今は、親や担任のリオ先生に連絡するため、席を外して僕達しかいないが、誰も話そうとする気配がない。

痛いくらいの静寂に包まれているせいか、自然と視線が下がって来る。そんな僕の視界に、伸びてヨレヨレになったネアの裾が見えた。

「ネア…ごめんね…」

「何が?」

「服…僕のせいで伸びちゃったから…。ちゃんと、弁償するね…」

「安物だから気にするな」

そうは言っても、一箇所だけ伸びてよれたその服は、もう着れそうにないよね…。会話が途切れると、再び部屋に沈黙が下りる。下手に喋ったりせいか、さっきよりも何だか気不味い…。そんな空気の中、扉が開く音がした。

「リュカ。迎えに来たよ。屋敷に帰ろうか」

学院から連絡が行って、父様が来てくれたようだった。リータス先生が後ろに見えるから、事情はもう説明済みなんだろう。でも、父様の表情を見る限りだと、怒っているようには見えなかった。

「じゃあ…先に帰るね…」

「はい…」

「ああ…」

「……」

バルドが、さっきから一言も話さないのは気になるけれど、僕はみんなに別れの挨拶をしてから、父様に連れられて、先に部屋を後にした。

「父様…ごめんなさい…」

屋敷に帰る馬車の中でも、父様は怒ったりしなかった。だけど、僕の口からは自然と謝罪の言葉が出た。

「リュカが怪我をしていないのなら、それで良いよ。でも、魔物が出たりするから、森に行ったのは不味かったね」

「怒らないの…?」

「うーん…。私も、リュカを怒れるほど、品行方正じゃなかったからね…。それに、オルフェの時も、何度か学院に呼び出された事もあって、これが始めてではないんだ。それに、今回の事なんて可愛い物だよ」

あの冷静そうな兄様が、問題を起こすなんて考えられないけど、それなら、兄様からも、怒られないかな?

「でも、エレナから怒られるのは、覚悟した方が良いよ」

「はい…」

父様の言う通り覚悟はしていたけれど、屋敷に付くなり、母様からかなり怒られた。そんな僕を、父様と兄様は庇ってくれたけど、ドミニクが母様に味方したせいで、1週間オヤツ禁止になった…。

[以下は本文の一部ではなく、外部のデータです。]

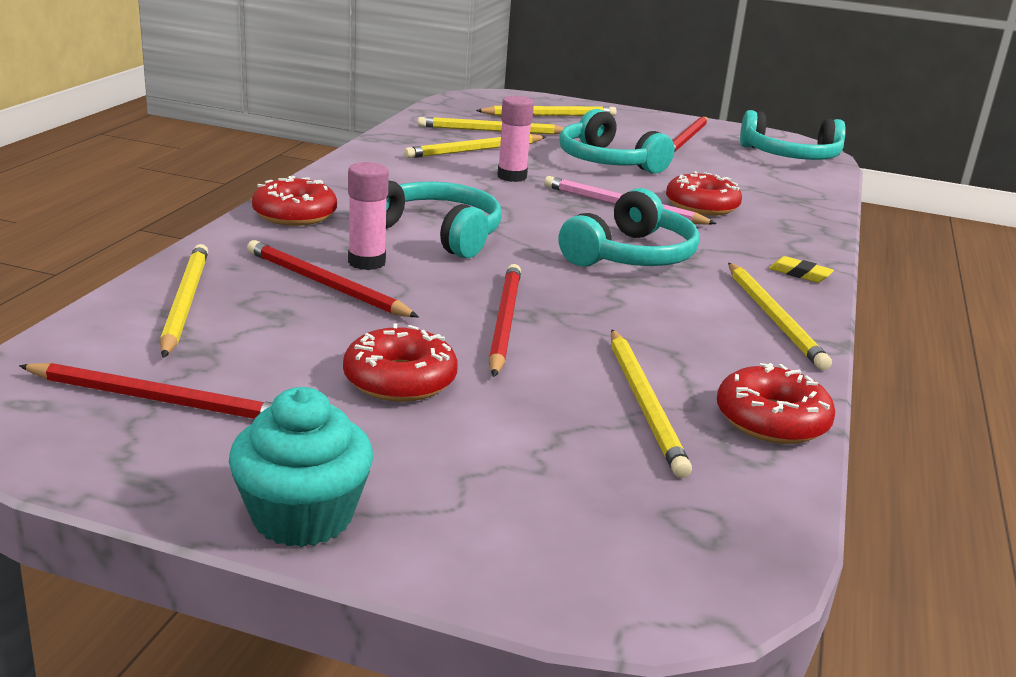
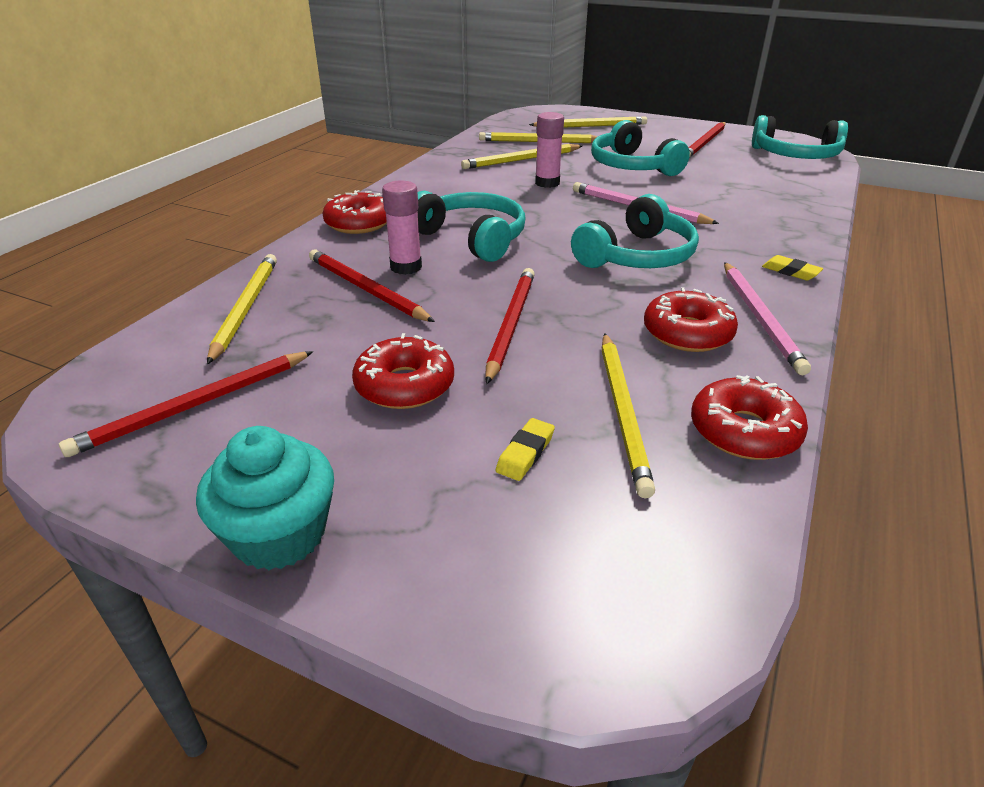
camera: 10 degrees right, 10 degrees up
(160, 400) = (195, 405): red pencil -> red pencil turned 120 degrees clockwise
(549, 441) = (525, 453): none -> yellow eraser
(701, 206) = (708, 206): red donut -> red donut (687, 333)
(773, 318) = (760, 318): yellow pencil -> pink pencil

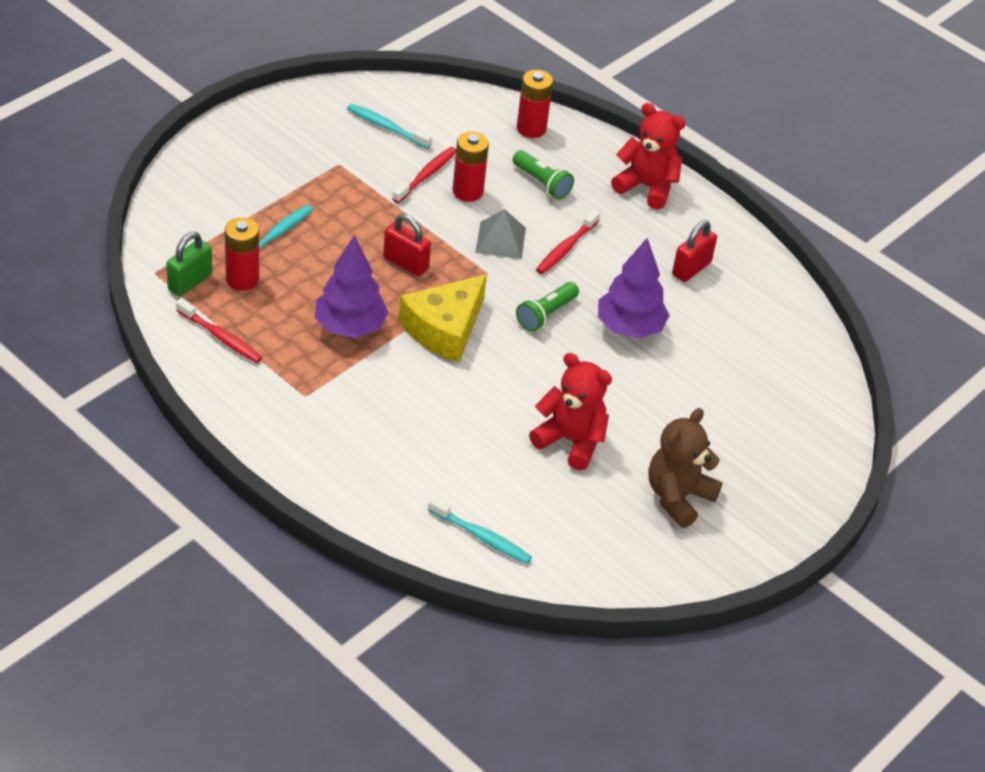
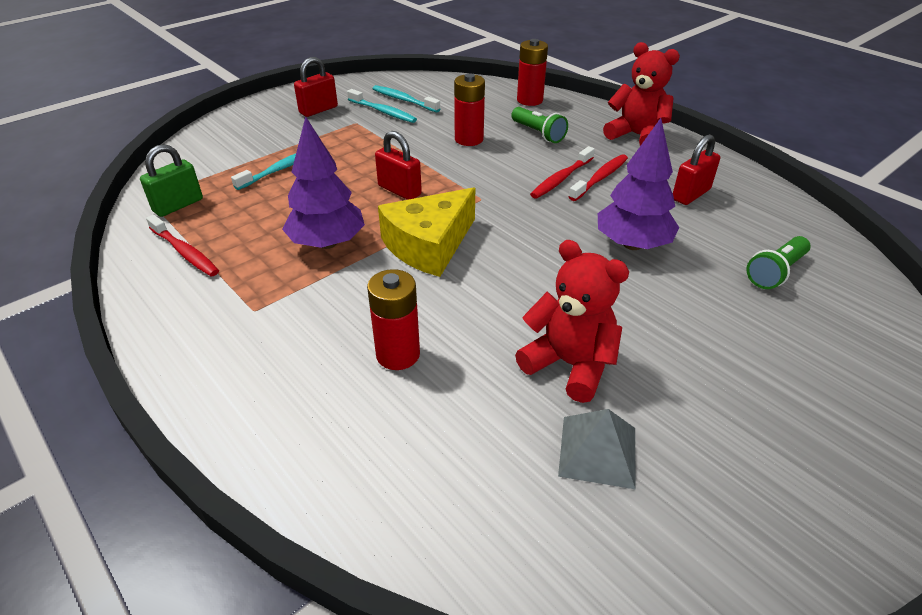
camera: 10 degrees right, 5 degrees down
(242, 279) = (231, 203): red battery -> red battery (398, 354)
(291, 143) = (318, 110): none -> red padlock
(426, 175) = (432, 129): red toothbrush -> red toothbrush (600, 178)
(481, 536) = (438, 500): turquoise toothbrush -> turquoise toothbrush (383, 111)
(500, 240) = (496, 173): grey pyramid -> grey pyramid (598, 451)
(546, 314) = (540, 233): green flashlight -> green flashlight (775, 272)
(678, 497) = (723, 442): brown teddy bear -> none

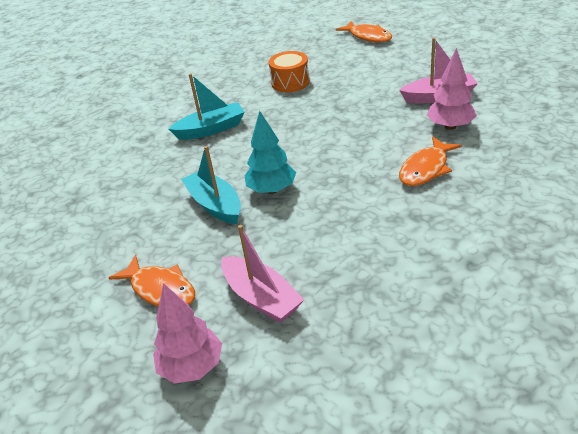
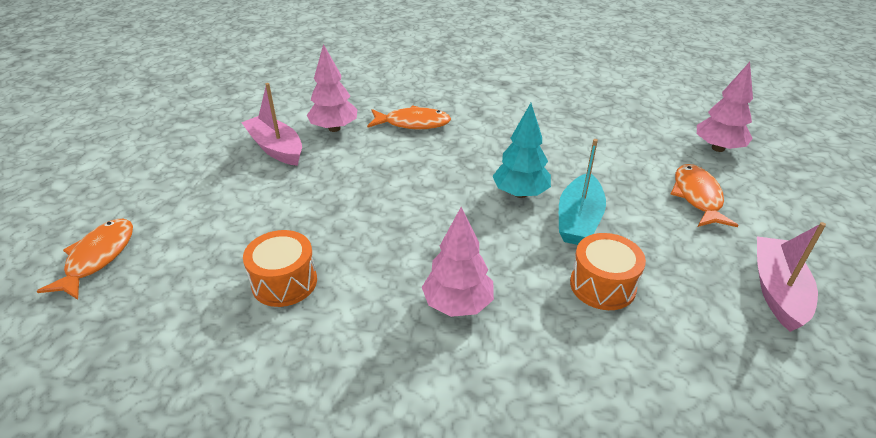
camera: 130 degrees left, 0 degrees up
(157, 185) = (602, 285): none -> orange drum
(211, 129) = (458, 304): turquoise boat -> pink tree
(261, 298) = (634, 145): pink boat -> pink boat (777, 291)

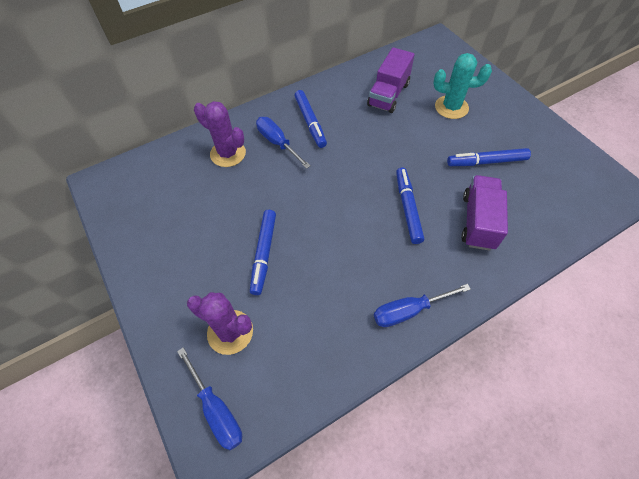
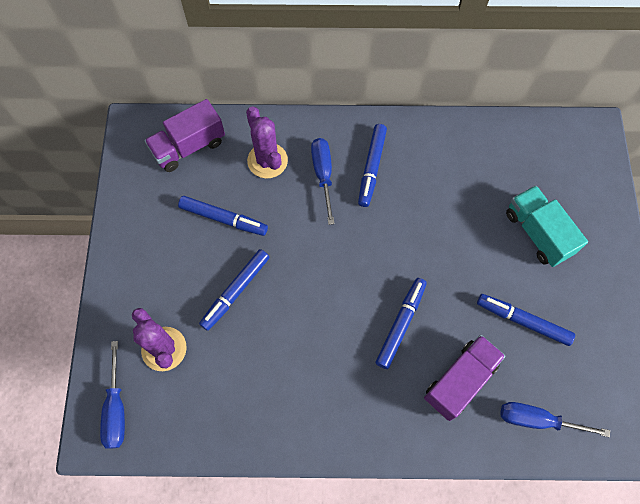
camera: 30 degrees right, 10 degrees up
(218, 208) = (223, 218): none -> blue marker
(388, 94) = (479, 178): purple truck -> purple truck (189, 146)
(408, 311) = (326, 426): blue screwdriver -> blue screwdriver (536, 420)
(451, 107) = (538, 233): turquoise cactus -> turquoise truck

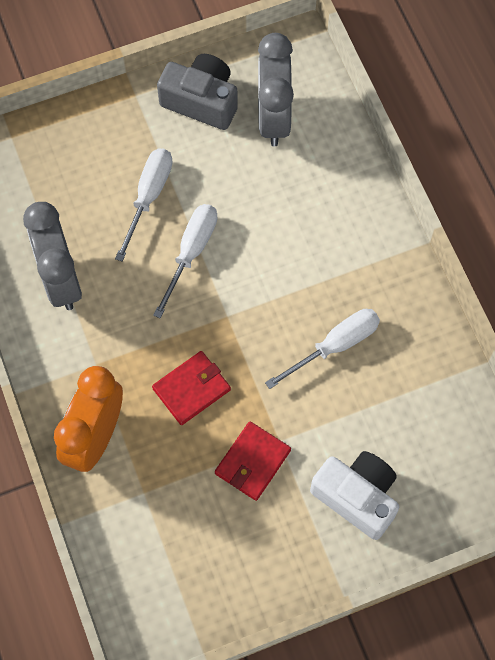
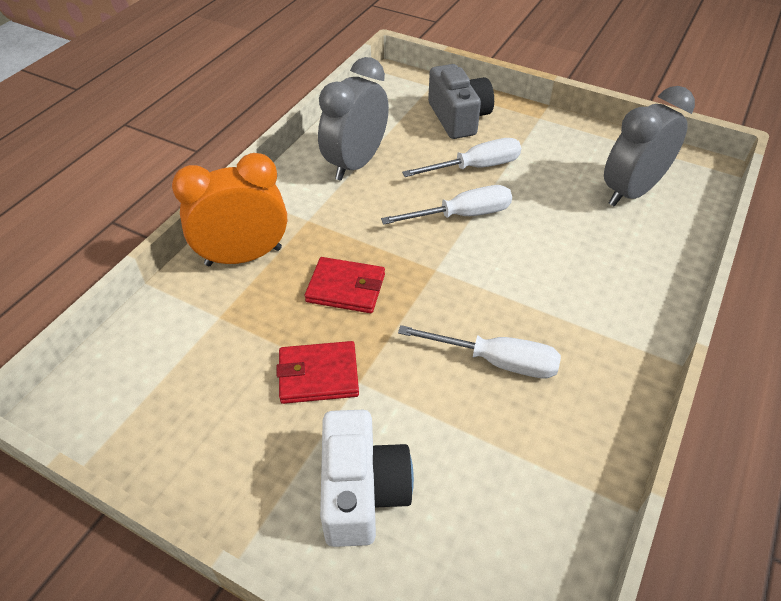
camera: 50 degrees right, 20 degrees down
(201, 101) = (584, 148): grey camera -> grey camera (458, 117)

オヤツ禁止は、確かに嫌だけど、思ったよりも罰が軽くてほっとした。

次の日、教室に行くと、相変わらずネアだけが何時も通りだった。それに引き換え、バルドは机に突っ伏したまま、全く動かないんだけど…生きてるよね…?

「おはよう…。バルドは、どうしたの?」

「おはようございます。バルドは、昨日、家族に黙って屋敷を出て来てたらしくて、かなり怒られたんだそうです。それで、罰として、来月の長期休みが終わるまで学院以外は、外出禁止になったらしいです…」

「えっ!?バルド、何も言って来なかったの!?」

僕の声に、首だけを僕の方に向けたバルドが、弱々しい声で行った。

「たまに遊び疲れて、そのままコンラッドの家に泊まっても、何も言われなかったから、今回も大丈夫かと思ったんだ…」

「私の屋敷にいると思っていたのに、学院の森に侵入しようとしたと連絡が来たら、まず驚くでしょうね…」

「それは…驚くだろうね…」

「あー!長期休みの予定!色々考えていたのに!!」

バルドは、頭を抱えながら物凄く悔しそうに叫んでたけど、自業自得だよね…?。

「それにしても、リータス先生は、何故あの場所にいたんですかね?」

バルドから視線を逸したコンラッドが、不思議そうに呟いた。

「騒ぎ声が聞こえたからじゃないの?」

「それにしては、駆け付けるのが速すぎますよ」

「見回りで、巡回してたとか?」

「あの時間は、別の場所を巡回しているはずだ」

「何で、ネアはそんな事知ってるの?」

「忍び込むのなら、情報は先に仕入れておくものだ」

当然の事みたいに言ってるけど、それは何に対しての心構えなの?ネアは、何処を目指してるの?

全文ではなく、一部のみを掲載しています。